Considerando el contexto (un partido de fútbol de primera división, en los que los jugadores para tratar de enervar al rival se dicen barbaridades sobre ellos mismos y sus familias), aunque fuese cierto que Cala llamara «negro de mierda» a Diakhaby no estaría cometiendo un acto de agravio de carácter racista, sino insultándolo de forma vulgar. Desde luego, la intención hubiera sido muy distinta si el improperio se lo dijese en la calle o en una cafetería; aunque no creo que se atreviera ya que Diakhaby mide 1,92 metros, pesa 78 kilos y es un hombre joven y fuerte.

De la frecuencia con la que se emplea en el lenguaje común esta expresión despectiva puedo dar fe yo mismo puesto que me han llamado «español de mierda» en Francia, «gallego de mierda» en Madrid y «escritor de mierda» en Galicia; locuciones, todas ellas, que no tienen la menor trascendencia.

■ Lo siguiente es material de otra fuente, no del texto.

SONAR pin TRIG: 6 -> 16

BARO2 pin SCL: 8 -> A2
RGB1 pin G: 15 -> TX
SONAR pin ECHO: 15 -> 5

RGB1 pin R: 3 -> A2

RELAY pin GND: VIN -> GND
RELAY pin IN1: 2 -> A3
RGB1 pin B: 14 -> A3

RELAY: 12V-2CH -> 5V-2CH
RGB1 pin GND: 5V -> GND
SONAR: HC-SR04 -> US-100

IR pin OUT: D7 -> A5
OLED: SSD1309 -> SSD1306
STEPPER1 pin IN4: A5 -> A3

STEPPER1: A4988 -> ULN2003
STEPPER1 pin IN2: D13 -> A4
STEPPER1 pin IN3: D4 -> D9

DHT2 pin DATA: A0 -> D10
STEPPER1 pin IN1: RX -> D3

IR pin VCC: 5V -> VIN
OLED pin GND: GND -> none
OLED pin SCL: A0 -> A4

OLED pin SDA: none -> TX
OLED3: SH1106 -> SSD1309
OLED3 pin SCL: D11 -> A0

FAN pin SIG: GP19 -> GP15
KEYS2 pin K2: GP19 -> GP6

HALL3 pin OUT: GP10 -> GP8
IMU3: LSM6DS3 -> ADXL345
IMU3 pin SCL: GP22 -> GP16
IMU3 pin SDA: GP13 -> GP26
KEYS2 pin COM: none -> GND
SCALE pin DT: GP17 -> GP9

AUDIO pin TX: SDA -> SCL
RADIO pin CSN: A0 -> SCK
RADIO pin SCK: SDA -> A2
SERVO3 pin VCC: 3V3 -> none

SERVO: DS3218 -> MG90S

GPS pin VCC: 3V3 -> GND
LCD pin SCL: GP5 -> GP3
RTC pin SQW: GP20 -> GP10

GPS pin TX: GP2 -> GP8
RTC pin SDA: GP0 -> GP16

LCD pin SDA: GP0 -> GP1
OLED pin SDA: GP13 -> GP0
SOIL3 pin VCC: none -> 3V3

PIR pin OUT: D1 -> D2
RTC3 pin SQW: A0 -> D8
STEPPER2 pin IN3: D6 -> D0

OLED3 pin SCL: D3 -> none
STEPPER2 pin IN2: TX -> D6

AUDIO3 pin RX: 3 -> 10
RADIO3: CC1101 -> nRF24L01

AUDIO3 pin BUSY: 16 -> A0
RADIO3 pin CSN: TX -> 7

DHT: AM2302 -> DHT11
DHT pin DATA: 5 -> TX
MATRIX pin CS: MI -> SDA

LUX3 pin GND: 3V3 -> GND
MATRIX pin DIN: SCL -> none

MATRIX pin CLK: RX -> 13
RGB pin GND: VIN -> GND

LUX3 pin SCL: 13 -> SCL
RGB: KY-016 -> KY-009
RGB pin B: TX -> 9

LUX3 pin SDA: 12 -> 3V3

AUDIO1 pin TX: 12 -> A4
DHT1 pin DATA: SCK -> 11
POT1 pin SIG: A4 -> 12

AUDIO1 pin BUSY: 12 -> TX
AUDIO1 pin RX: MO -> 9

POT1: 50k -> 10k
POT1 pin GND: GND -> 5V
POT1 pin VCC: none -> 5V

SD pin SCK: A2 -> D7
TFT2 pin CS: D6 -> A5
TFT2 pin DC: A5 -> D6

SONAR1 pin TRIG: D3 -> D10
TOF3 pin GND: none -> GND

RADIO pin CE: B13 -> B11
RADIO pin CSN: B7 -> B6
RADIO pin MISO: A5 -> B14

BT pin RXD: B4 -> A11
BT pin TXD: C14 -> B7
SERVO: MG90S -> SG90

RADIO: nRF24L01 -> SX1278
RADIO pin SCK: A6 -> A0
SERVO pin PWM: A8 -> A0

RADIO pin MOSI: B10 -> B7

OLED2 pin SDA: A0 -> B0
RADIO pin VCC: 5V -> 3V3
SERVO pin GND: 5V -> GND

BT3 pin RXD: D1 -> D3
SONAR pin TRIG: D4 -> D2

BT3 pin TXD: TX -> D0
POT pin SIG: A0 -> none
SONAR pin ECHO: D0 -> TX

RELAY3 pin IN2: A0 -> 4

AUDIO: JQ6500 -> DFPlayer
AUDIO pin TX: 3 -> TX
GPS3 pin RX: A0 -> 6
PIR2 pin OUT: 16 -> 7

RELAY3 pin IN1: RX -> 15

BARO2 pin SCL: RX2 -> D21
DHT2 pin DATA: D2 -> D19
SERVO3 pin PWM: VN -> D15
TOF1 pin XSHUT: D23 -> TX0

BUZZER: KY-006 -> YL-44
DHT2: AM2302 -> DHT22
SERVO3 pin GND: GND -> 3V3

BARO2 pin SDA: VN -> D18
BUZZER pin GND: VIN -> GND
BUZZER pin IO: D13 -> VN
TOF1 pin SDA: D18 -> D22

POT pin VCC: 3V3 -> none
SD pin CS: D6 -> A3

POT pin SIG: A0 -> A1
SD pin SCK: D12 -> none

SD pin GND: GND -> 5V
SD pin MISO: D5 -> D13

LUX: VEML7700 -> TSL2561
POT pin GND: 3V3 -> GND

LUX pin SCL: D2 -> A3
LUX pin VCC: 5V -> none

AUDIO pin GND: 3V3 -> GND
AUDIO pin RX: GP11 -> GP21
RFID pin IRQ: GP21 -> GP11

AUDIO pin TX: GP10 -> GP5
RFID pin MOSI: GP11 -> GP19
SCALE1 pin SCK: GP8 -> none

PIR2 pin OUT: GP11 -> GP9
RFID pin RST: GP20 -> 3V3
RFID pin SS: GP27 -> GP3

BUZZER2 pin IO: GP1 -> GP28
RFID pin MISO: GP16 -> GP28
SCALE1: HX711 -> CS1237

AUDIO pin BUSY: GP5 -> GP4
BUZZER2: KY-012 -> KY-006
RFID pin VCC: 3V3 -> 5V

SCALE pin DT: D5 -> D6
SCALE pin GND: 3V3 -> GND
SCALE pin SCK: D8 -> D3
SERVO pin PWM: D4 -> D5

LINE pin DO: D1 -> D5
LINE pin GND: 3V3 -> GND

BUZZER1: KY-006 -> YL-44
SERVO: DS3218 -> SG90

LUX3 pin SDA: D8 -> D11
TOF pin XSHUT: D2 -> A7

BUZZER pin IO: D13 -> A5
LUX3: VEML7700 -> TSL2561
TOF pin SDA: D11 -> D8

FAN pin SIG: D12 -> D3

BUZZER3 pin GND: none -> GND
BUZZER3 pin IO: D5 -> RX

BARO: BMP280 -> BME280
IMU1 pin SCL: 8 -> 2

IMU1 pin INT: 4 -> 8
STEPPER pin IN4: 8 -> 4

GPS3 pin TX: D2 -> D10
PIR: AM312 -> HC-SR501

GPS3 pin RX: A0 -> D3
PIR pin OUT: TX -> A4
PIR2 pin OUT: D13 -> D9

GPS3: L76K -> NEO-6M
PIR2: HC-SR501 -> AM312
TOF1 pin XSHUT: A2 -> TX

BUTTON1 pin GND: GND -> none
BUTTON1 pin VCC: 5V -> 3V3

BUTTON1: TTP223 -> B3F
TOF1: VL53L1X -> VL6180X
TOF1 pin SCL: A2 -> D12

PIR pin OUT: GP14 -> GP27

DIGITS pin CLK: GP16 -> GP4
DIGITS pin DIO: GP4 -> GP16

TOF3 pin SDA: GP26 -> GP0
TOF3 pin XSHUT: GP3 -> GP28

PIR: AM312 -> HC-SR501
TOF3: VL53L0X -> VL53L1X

En su jurisprudencia, el Tribunal Constitucional no integra los insultos dentro del contenido esencial del derecho a la libertad de expresión por carecer de relevancia en la formación de una opinión pública libre y responsable, motivo por el que los prohíbe de manera absoluta. Por el contrario, en sus sentencias el Tribunal Europeo de Derechos Humanos no los veta totalmente sino que recomienda analizar cada caso en particular, que es lo que hay que hacer en el «caso Diakhaby-Cala».

Cada vez son más frecuentes las quejas victimistas de futbolistas negros en este sentido, intentando hacer pasar, injustamente, por racistas a compañeros de piel blanca los cuales tal vez «denuesten» durante los enfrentamientos de forma más «grave» a los jugadores de su propia raza.

Por eso es conveniente tener siempre presente el apotegma de Menandro: «El hombre justo no es aquel que no comete ninguna injusticia, si no el que pudiendo ser injusto no quiere serlo»; enseñanza aplicable a blancos, negros y mulatos.